O ponto de partida do relatório, que ainda pode ser modificado, é a guerra contra o narcotráfico, iniciada em 2006. Essa ofensiva, que em seu auge chegou a mobilizar 50.000 soldados, fez dispararem as queixas de tortura e maus-tratos: nos seis anos anteriores a 2007 a Comissão Nacional de Direitos Humanos tinha registrado média anual de 320 denúncias; em 2012 foram mais de 2.100. Com a chegada à presidência de Peña Nieto, as queixas diminuíram em 30%, mas segundo o relator sobrevivem muitos dos fatores que as permitiram.

As torturas terminam em morte, e essa é seguida pelo desaparecimento. Para as mulheres, o catálogo de horrores inclui também a violência sexual

O enviado da ONU conclui que a tortura no México é feita predominantemente durante a detenção, para obter confissões sobre o crime organizado. As vítimas normalmente vêm de setores pobres ou marginalizados. O modo de agir, segundo as denúncias incluídas no documento, mostra um padrão perturbador. Os captores, vestidos como civis e encapuzados, não costumam portar ordem judicial nem informam o motivo da prisão. Logo depois vem o pesadelo: “As pessoas são levadas com os olhos vendados a lugares desconhecidos, incluindo bases militares, onde prosseguem as torturas: golpes com as mãos, com os pés e com bastões; choques, geralmente nos órgãos genitais; asfixia com sacos plásticos; introdução de água por meio de um pano na boca; nudez forçada; suspensão; ameaças; insultos”.

Isso tudo pode durar dias. Às vezes, segundo o relator, a tortura termina em morte, que é seguida pelo desaparecimento. No caso das mulheres, ao catálogo de horrores antes descrito se soma a violência sexual: “Nudez forçada, humilhações verbais, manuseio dos seios e genitália, introdução de objetos nos órgãos genitais e estupro repetidas vezes e por várias pessoas”.

O combate a esses abusos não tem resultados tranquilizadores para o relator da ONU. O relatório destaca que entre 2005 e 2013 houve apenas cinco sentenças condenatórias por tortura. O motivo é que, em sua opinião, os registros de prisão e os exames médicos não capturam bem os abusos. A partir daí, é uma bola de neve. “Não existe controle adequado sobre a legalidade da detenção nem do prazo para envio ao Ministério Público; não há acesso imediato à defesa adequada; as declarações são tomadas sem intervenção judicial nem a presença do advogado; não são iniciadas as investigações de ofício nem são excluídas de ofício provas obtidas sob tortura; faz-se uma interpretação restrita e incorreta do Protocolo de Istambul”, defende o relatório.

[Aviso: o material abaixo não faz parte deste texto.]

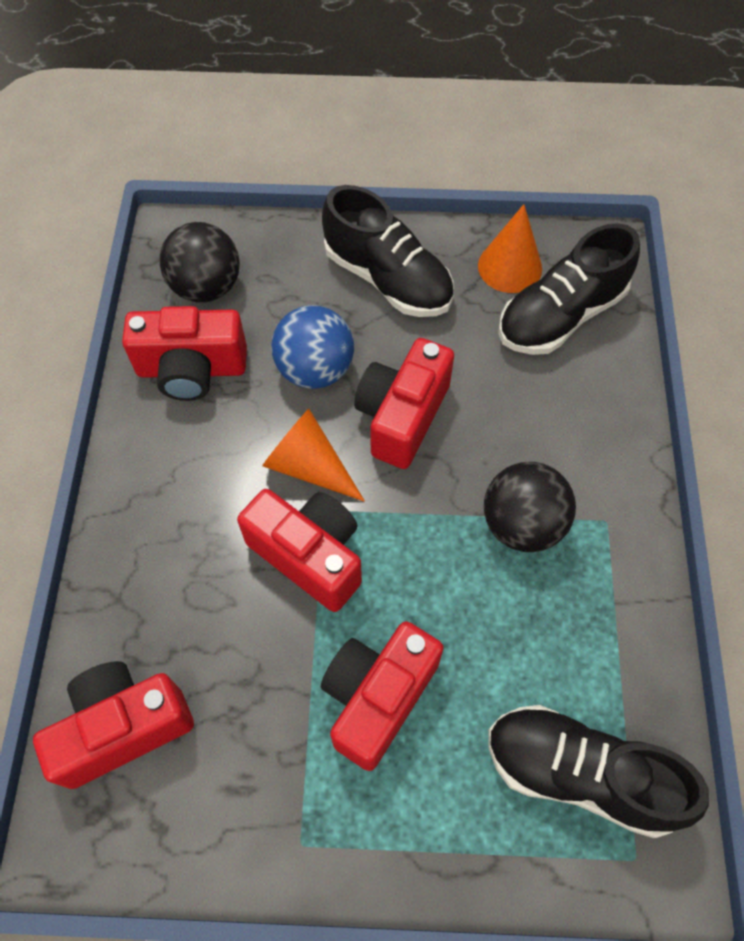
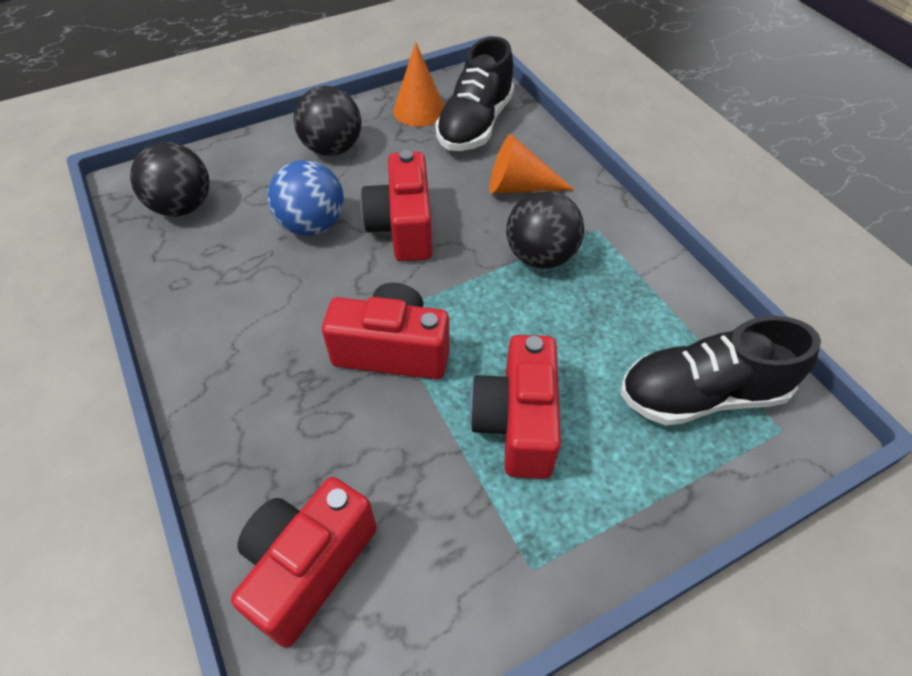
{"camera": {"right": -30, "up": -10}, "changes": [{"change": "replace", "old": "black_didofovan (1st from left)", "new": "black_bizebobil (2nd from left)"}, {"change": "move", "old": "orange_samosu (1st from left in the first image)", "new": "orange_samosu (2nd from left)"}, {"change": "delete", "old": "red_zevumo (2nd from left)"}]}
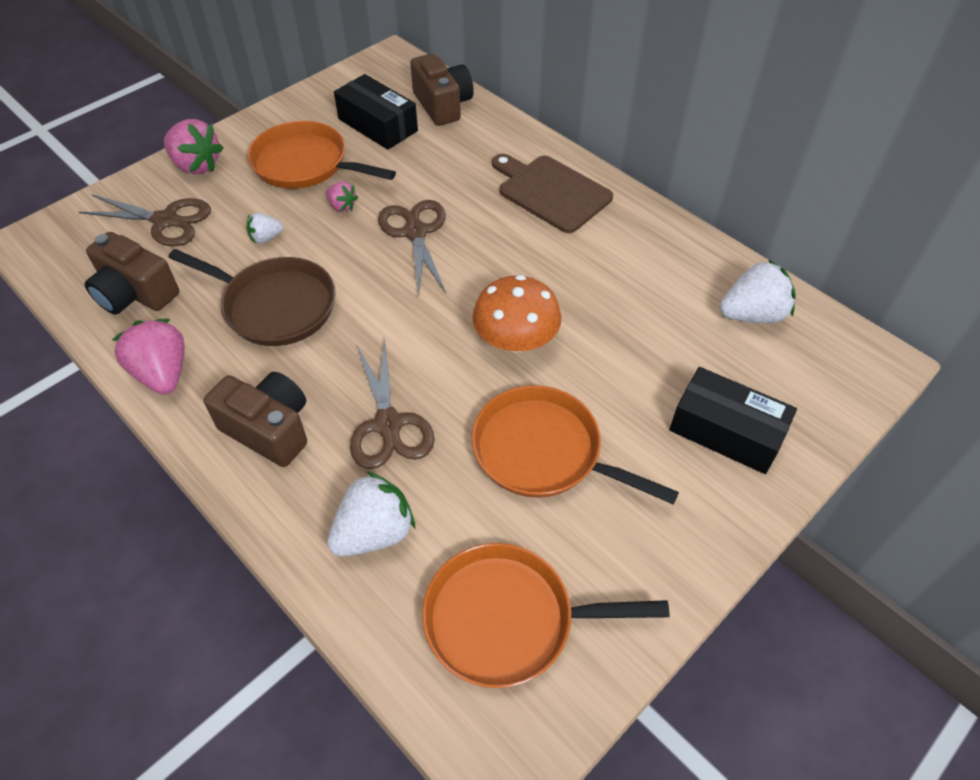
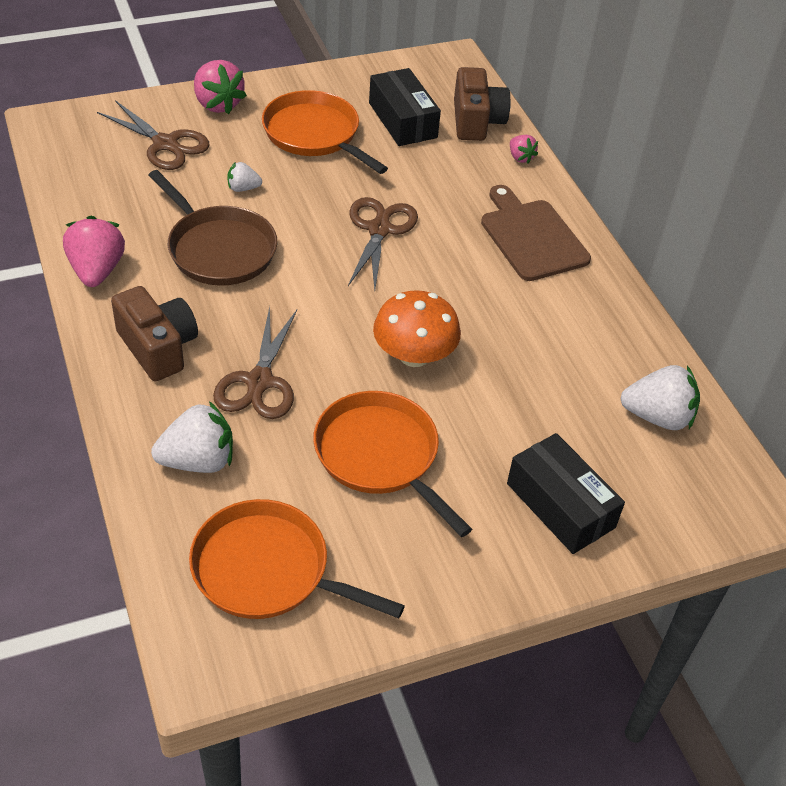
{"camera": {"right": 20, "up": -5}, "changes": [{"change": "move", "old": "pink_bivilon (3rd from left)"}, {"change": "delete", "old": "brown_zevumo (1st from left)"}]}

O relatório destaca que entre 2005 e 2013 houve apenas cinco sentenças condenatórias por tortura

Apesar desse esgarçamento das garantias, o relator admite que nos últimos anos houve avanços na luta contra esse flagelo. As leis começaram a tirar da jurisdição militar as violações de direitos humanos cometidas por soldados contra civis, foi ampliado o perímetro de proteção dos presos e foram criados protocolos que “fortalecem as salvaguardas”. Tudo isso não conseguiu, no entanto, “reverter a impunidade dominante”.

Nesse contexto, o relator demonstra extrema preocupação em relação à “inaceitável tragédia de Iguala”, onde “as autoridades municipais, em conluio com o crime organizado, fizeram desaparecer à força 43 estudantes normalistas, executaram outros 6, alguns com tortura, e feriram mais de 20 pessoas”. Para o enviado da ONU, esse massacre precisa servir como alerta e levar a uma reforma estrutural na segurança.

O presidente mexicano, Enrique Peña Nieto, anunciou em dezembro um grande pacote de medidas legislativas e executivas para acabar com a impunidade. Entre elas estava o fim da Polícia Municipal, profundamente infiltrada pelo narcotráfico, a intervenção em prefeituras corruptas e uma legislação especial contra a tortura e os maus-tratos. Este jornal tentou, sem êxito, conseguir a versão da subsecretária de Direitos Humanos, Lía Limón.

“Concordamos com o relatório. A tortura continua a ser generalizada e se dá no período entre a detenção e o envio à Justiça. E embora tenha havido uma queda, os casos seguem em número seis vezes maior que em 2003”, disse o diretor da Anistia Internacional no México, Perseo Quiroz.